Short-term variations in abundance of calanoids were observed in both periods of the year. However, for cyclopoids, conspicuous daily variations occurred only in the dry season, when outflow was higher (Table 1). Zooplankton opulations can exhibit aggregate patterns of distribution, in patches with a large number of organisms. The advective currents as much as the action of the wind can promote displacement of these aggregates of individuals. In spite of unverified direct relation between wind speed and abundance variations, it is important to notice that daily oscillations in the wind speed occurred and that these induce movements of water masses. In the present study, the main cause of density variations of populations during short time intervals was probably the transportation of organisms due to water mass movements, as indicated by great changes observed in density. For instance, the fivefold increase in abundance of N. iheringi, between 7 and 9 July, when water temperature was relatively low (19.5oC), seems incompatible with natural changes in the dynamics of a single population.

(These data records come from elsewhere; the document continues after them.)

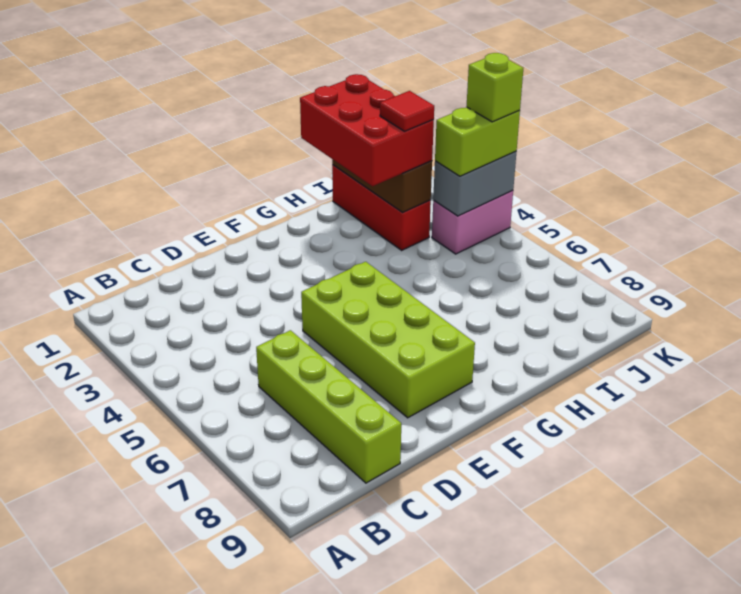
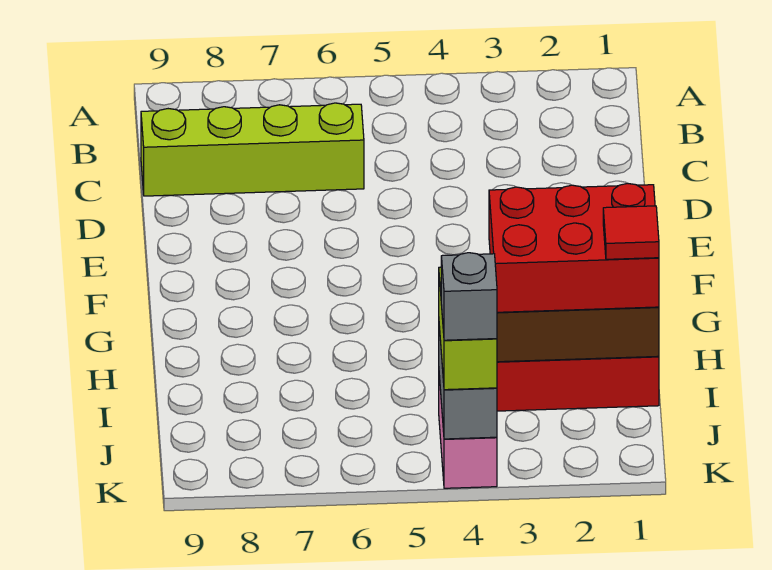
lime brick E5:F8 level 1 -> none
red tile I3 level 4 -> red tile I1 level 4
lime brick K4 level 4 -> grey brick K4 level 4

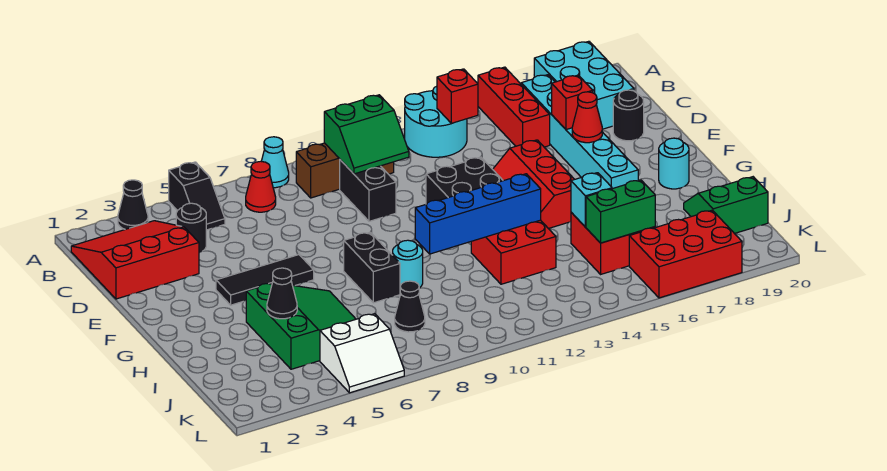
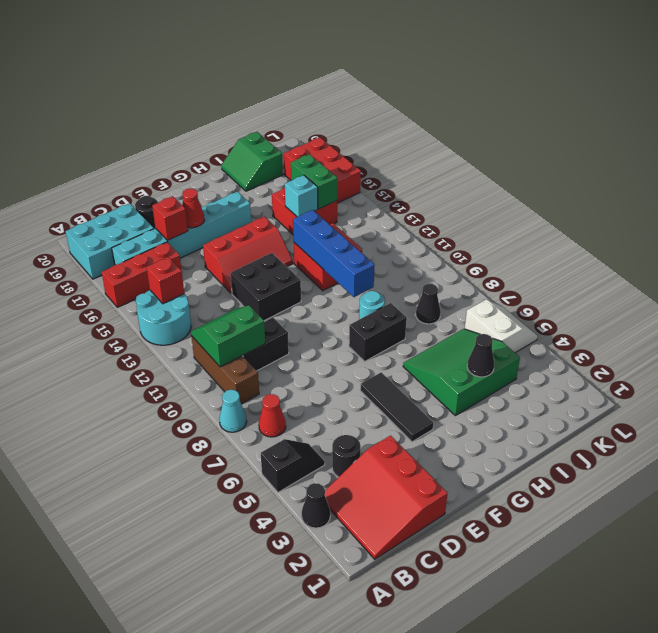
green slope B10:C11 level 2 top B -> green slope B10:C11 level 2 top 10
cyan round brick G19 level 1 -> none

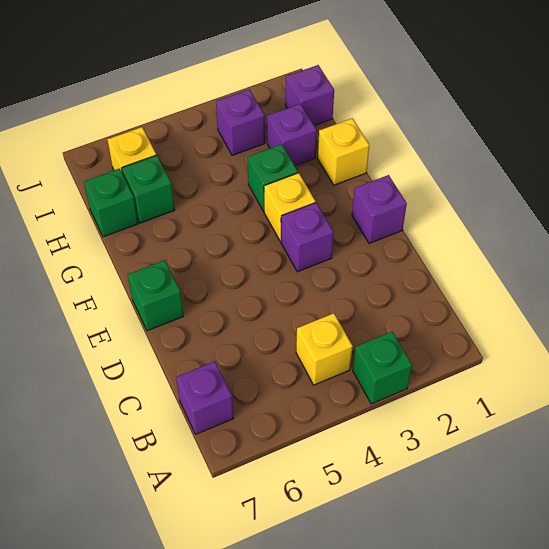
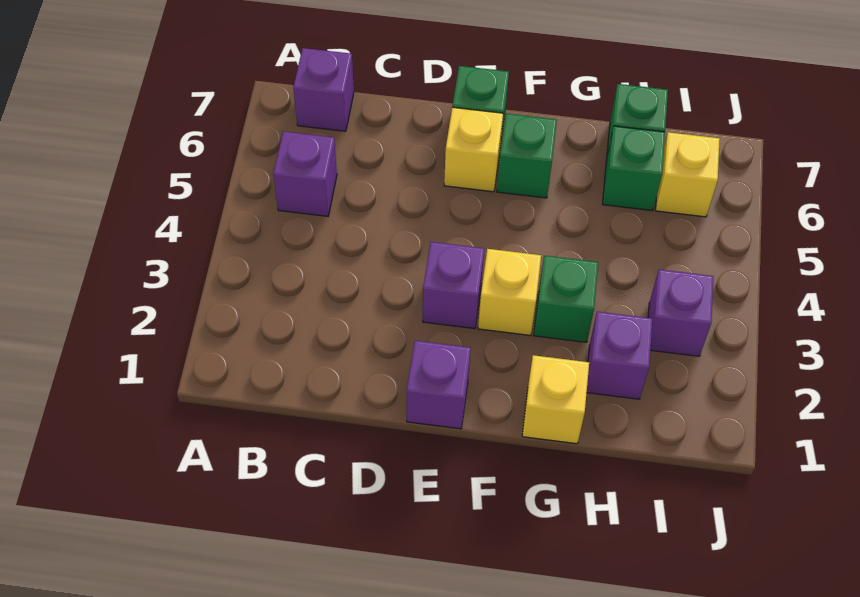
green brick A3 level 1 -> green brick F6 level 1
yellow brick B4 level 1 -> yellow brick E6 level 1
purple brick I1 level 1 -> purple brick B5 level 1

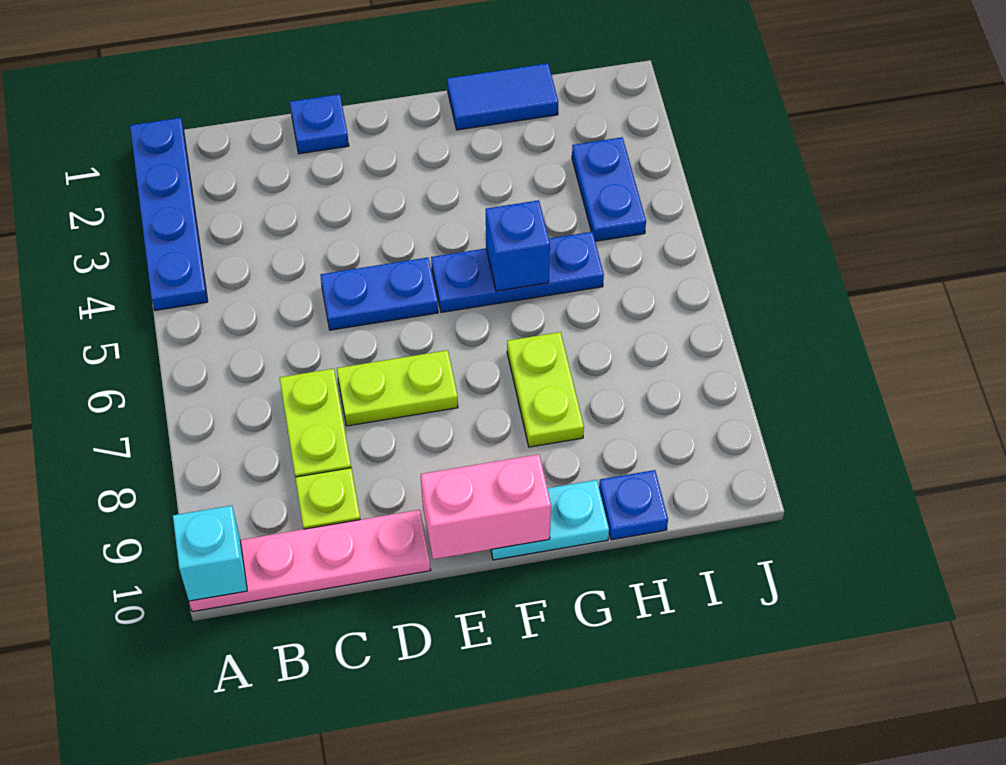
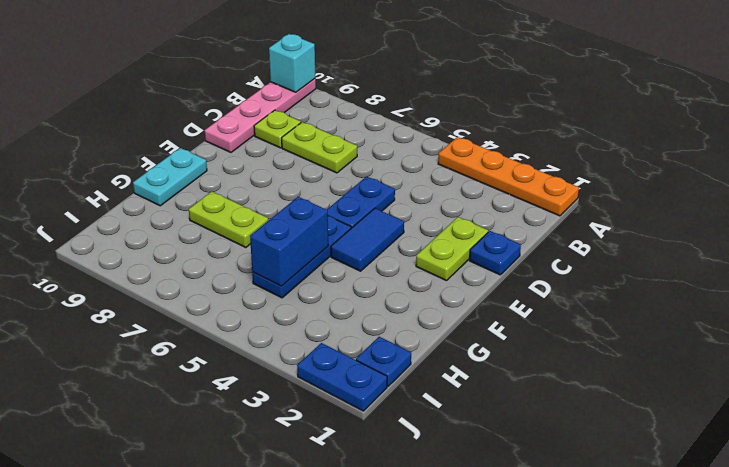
blue plate A1:A4 level 1 -> orange plate A1:A4 level 1
lime plate D7:E7 level 1 -> lime plate D2:E2 level 1
pink brick E10:F10 level 2 -> none
blue tile G1:H1 level 1 -> blue tile E4:F4 level 1
blue brick G5 level 2 -> blue brick G5:H5 level 2
blue plate H10 level 1 -> blue plate I1 level 1
blue plate I3:I4 level 1 -> blue plate J1:J2 level 1

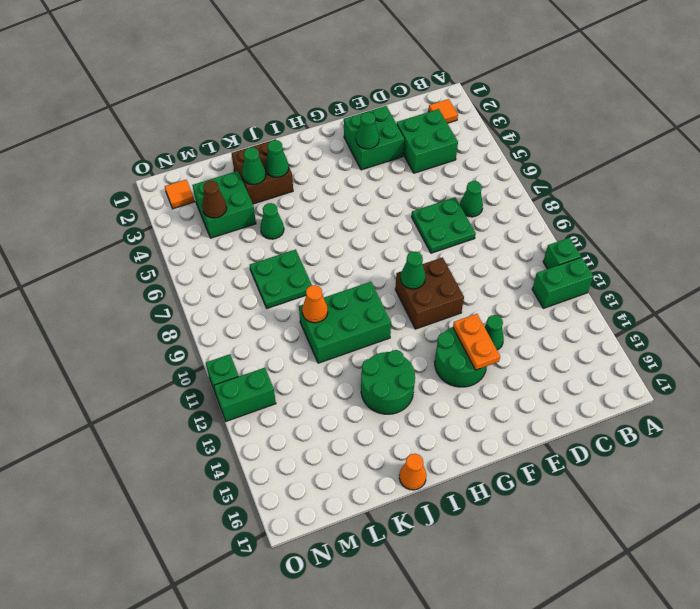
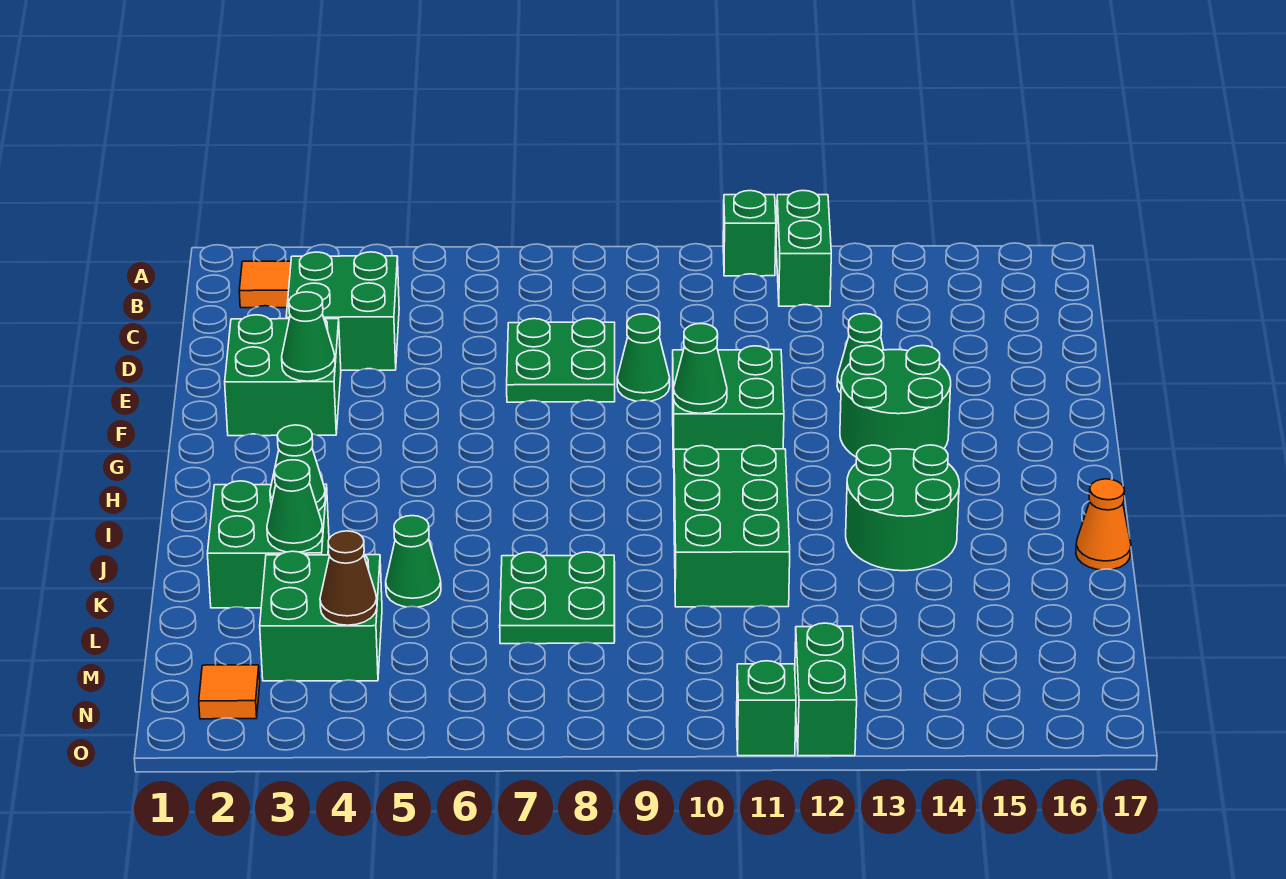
green cone C7 level 1 -> green cone E9 level 1
brown brick F10:G11 level 1 -> green brick F10:G11 level 1
orange plate F13:F14 level 2 -> none
brown brick J2:K3 level 1 -> green brick J2:K3 level 1
orange cone K10 level 2 -> none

According to Espíndola (1994), in these temperature conditions, increases in mortality and development time rates for this species would be expected.

In reservoirs with continuous water flow, displacement of water masses certainly contribute to variability in population abundances. Nogueira & Panarelli (1997) in studying zooplankton vertical distribution at the dam region of Jurumirim Reservoir, also related a great increase in density with displacement of adjacent water masses. They verified an increase of more than 100% in abundance of total zooplankton within an 8-hour interval. According to Lewis Jr. (1978), some sophisticated information is available on zooplankton patch structure at given instants in time, but knowledge about the behavior of patch structure in temporal scales is still not sufficient for better understanding the relationship between temporal and spatial variation of planktonic populations. The movements of patches of zooplankton can have an important role in community dynamics. The same site can be exploited by a large number of individuals at different times, and the same set of organisms can exploit several parts of the ecosystem during short periods of time.

Some abiotic variables, such as temperature, dissolved oxygen and pH, as well as abundance of taxa of phytoplankton (Ferreira, 1998), showed significant variations between days for the same sampling period. This environmental variability seems to have influenced organism distribution or even fluctuation in abundance of copepod populations, promoting either organism increase or decrease in distinct intervals of time.

Our data showed that variations in abundance of copepod populations, within a relatively short interval of time, can be as great as, or even greater than, fluctuations observed in seasonal series. This reinforces results obtained by Twombly (1983) and Pinto-Coelho (1987), who have emphasized the importance of short-term fluctuations in zooplankton community dynamics.

Our results also indicate that future investigations, in order to contribute to better understanding of zooplankton community ecology in Jurumirim Reservoir, should include some experimental work on particular biological and ecological responses of the main zooplankton species to a range of variations in some determinantal environmental variables.

Acknowledgments — We thank Fapesp (process 91/0612-5 - thematic project and 96/3435-0 - scholarship to the first author) for financial support. We also thank Dr. Antônio C. S. Pião for the statistical analysis, Hamilton A. Rodrigues for field work and laboratory assistance, and Nivalde A. Basso for assistance in scanning microscopy.